Sergei Zjukin

Personal information
- Born: 19 January 1972 (age 54) Tallinn, then part of Estonian SSR, Soviet Union

Chess career
- Country: Soviet Union Estonia
- Title: International Master (2000)
- FIDE rating: 2279 (August 2021)
- Peak rating: 2425 (July 1997)

= Sergei Zjukin =

Estonian chess player

Sergei Zjukin (born 19 January 1972 in Tallinn) is an Estonian chess player who won the Estonian Chess Championship. He received the FIDE title of International Master (IM) in 2000.

==Biography==
In 1989, Zjukin graduated from secondary school in Tallinn and in 2001 he graduated from Tallinn University of Technology with degree a Chemical and Materials Technology. Tallinn chess school alumnus. For four consecutive years (1987–90) Zjukin won the Estonian championships among schoolchildren. He won the Estonian Chess Championship in 1996 and finished third in 2000.

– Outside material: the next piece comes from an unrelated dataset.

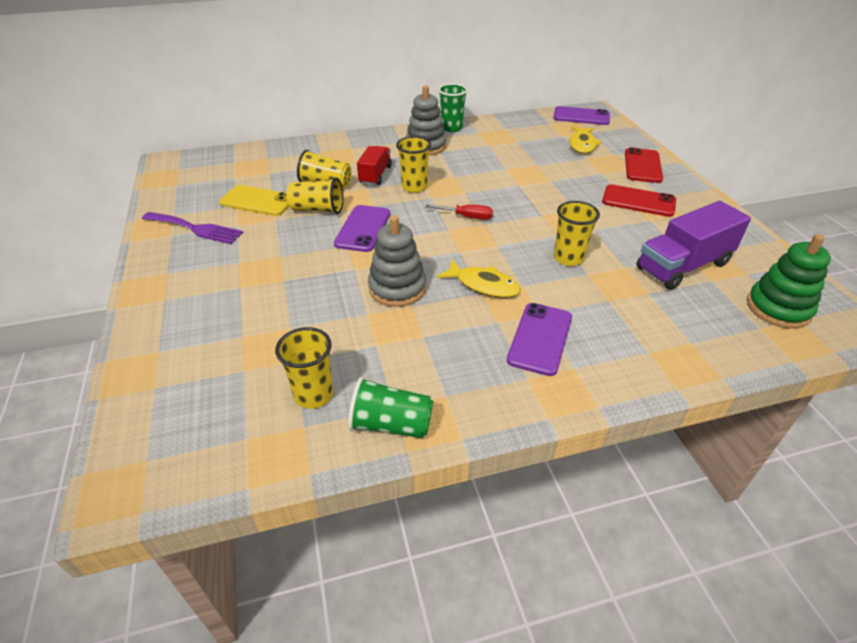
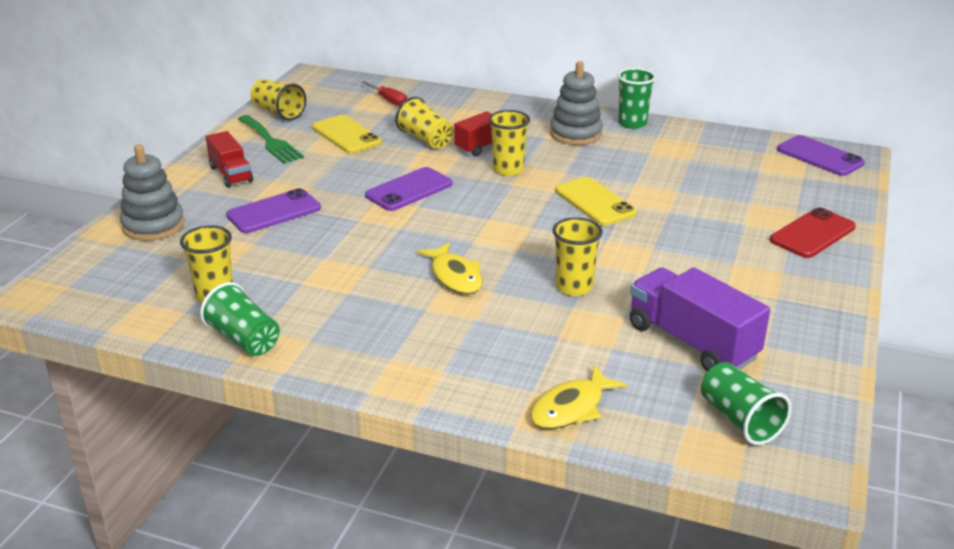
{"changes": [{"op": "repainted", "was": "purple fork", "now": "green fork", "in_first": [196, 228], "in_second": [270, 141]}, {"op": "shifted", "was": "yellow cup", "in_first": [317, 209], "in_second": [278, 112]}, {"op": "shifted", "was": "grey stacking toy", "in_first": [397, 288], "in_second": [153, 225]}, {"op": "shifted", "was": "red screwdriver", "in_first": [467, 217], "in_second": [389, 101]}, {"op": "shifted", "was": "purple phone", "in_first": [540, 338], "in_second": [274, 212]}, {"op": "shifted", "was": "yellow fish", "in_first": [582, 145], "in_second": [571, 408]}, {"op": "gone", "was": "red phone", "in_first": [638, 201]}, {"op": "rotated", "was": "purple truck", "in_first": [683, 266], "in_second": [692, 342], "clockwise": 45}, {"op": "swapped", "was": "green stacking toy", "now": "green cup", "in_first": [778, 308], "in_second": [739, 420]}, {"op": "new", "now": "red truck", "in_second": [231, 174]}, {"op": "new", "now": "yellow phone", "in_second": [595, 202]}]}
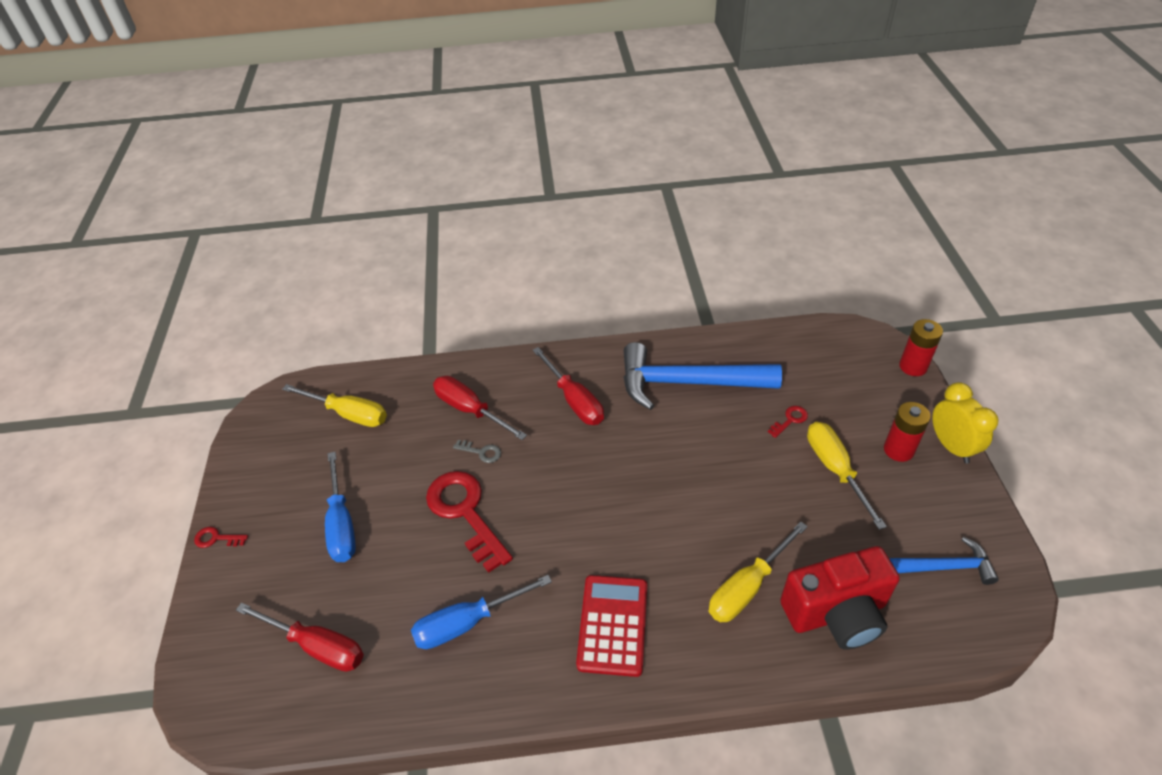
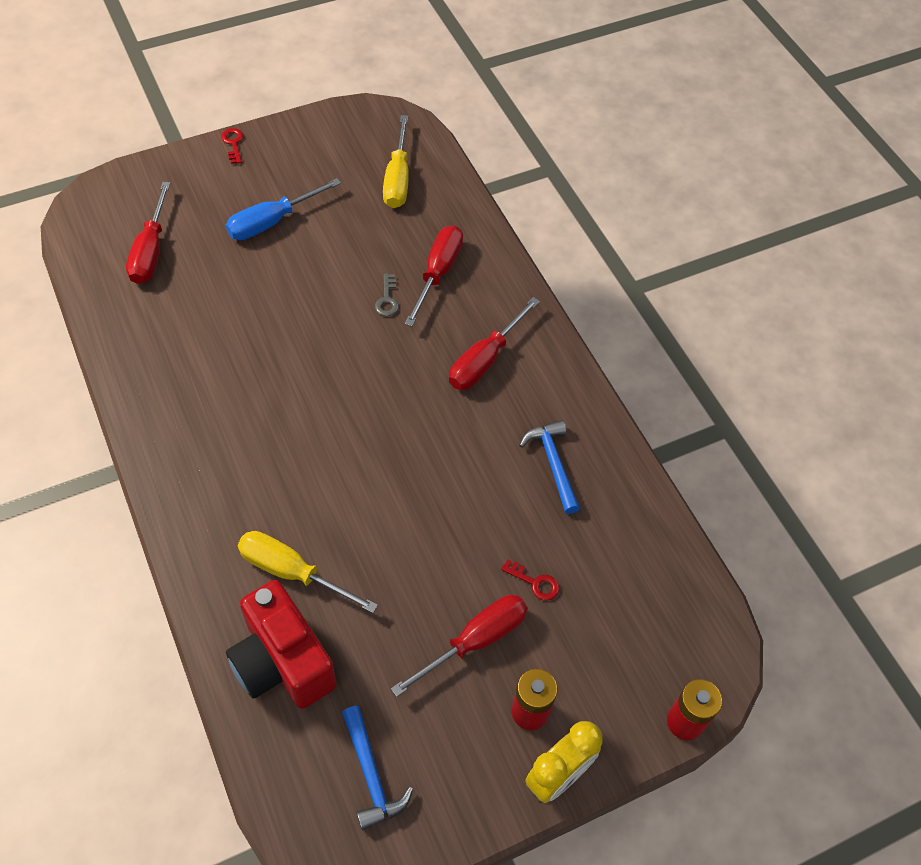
{"changes": [{"op": "gone", "was": "blue screwdriver", "in_first": [467, 623]}, {"op": "gone", "was": "red key", "in_first": [465, 513]}, {"op": "gone", "was": "red calculator", "in_first": [613, 625]}, {"op": "scaled", "was": "blue hammer", "in_first": [688, 383], "in_second": [553, 464], "ratio": 0.52}, {"op": "repainted", "was": "yellow screwdriver", "now": "red screwdriver", "in_first": [835, 469], "in_second": [475, 641]}]}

He played for Estonia in the Chess Olympiads:
- In 1996, at reserve board in the 32nd Chess Olympiad in Yerevan (+2 −1 =5);
- In 2000, at second reserve board in the 34th Chess Olympiad in Istanbul (+3 −0 =6).

Since 2004, Zjukin has been working as a chess coach in Tallinn's Tõnu Truus chess club and the Lasnamäe Noorte chess club.